I sat in my car in the parking lot of the [independent!] music store, shouting "Thank you, Kali! Thank you, Kali!" loud, loud, not caring who heard, who saw...and what musical offering could lift me to this height of felicity? The 2006 two-CD remastered version of Robert Fripp's Exposure, that's what, the album that in 1979 ravish'd me of my innocent dimwit view that all pop music was necessarily Top-40 music or "art rock." [Well, there was the cool stuff my parents listened to, when they listened to anything cool: Ennio Morricone, Miles Davis, The Beatles...but that was old stuff. Music wasn't great anymore, went the 1970s loser refrain...the 60s are over, maaan...]

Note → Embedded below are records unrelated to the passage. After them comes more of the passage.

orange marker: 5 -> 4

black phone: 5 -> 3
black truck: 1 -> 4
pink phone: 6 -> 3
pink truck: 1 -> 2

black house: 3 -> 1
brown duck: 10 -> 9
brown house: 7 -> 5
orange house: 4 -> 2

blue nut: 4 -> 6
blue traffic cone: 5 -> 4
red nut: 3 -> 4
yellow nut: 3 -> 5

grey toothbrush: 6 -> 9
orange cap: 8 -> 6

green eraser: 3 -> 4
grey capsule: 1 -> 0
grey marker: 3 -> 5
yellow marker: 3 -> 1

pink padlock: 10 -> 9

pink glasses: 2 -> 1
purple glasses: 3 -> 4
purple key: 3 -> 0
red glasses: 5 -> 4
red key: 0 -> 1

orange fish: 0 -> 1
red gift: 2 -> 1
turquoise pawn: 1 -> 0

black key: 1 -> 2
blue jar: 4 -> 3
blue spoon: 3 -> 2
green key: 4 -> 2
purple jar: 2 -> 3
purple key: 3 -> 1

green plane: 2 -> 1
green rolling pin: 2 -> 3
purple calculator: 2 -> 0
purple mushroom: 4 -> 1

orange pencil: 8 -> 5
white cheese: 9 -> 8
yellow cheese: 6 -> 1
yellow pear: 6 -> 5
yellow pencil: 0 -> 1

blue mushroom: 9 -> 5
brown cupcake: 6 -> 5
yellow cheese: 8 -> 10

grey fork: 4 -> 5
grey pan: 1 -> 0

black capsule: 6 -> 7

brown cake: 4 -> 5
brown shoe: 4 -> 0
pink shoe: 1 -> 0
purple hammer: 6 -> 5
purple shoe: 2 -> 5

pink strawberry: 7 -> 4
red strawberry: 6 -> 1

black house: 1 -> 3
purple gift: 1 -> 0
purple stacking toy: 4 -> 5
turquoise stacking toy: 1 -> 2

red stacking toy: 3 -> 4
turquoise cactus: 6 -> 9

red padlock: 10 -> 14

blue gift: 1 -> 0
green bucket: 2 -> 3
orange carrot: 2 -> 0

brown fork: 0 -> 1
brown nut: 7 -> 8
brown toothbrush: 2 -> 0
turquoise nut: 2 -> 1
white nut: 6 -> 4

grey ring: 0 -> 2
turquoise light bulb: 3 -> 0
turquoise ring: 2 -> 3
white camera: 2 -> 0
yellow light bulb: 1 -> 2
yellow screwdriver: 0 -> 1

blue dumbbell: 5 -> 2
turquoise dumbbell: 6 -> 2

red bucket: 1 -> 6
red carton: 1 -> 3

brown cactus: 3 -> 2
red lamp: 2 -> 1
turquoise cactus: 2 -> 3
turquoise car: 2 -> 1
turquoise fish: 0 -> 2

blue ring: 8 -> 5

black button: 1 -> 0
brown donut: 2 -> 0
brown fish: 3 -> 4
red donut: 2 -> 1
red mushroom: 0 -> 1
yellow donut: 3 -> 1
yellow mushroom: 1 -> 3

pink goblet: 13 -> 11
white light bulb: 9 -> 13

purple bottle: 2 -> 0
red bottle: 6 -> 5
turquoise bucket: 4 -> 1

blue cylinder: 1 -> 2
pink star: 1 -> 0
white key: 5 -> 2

Exposure, an album I bought solely because of its cover art, because it looked so weird and so against anything Casey Kasem or Don Kirshner stood for. No bright colors, just sickly, tranquilized, video-monitor blue-black. No artist logo or blocky, cocky typography, just some neurotic-looking "calligraphy." No song titles listed, so one couldn't tell if one were purchasing a lifestyle accessory that vaunted screwin', tokin', life on The Road, or the vague "protest" aesthetic of the day, itself a pale descendant of 1960s anti-war, anti-The Man rhetoric. No song titles, and the person on the cover had short hair and wore a--tie. He looked like a haberdasher, not a rock guitarist! My friend John Walker, an amazingly skilled guitar player himself and, like me, a staunch ROCK fan, said the guy in the background image (w/ the eyelashes) looked like Brian Eno, and "He's gay." Not normal-gay, you could tell from John's withering tone, not gay in some safely stagey Village People sense or some aggressively hip Bowie sense, but... gay... because...he...liked it....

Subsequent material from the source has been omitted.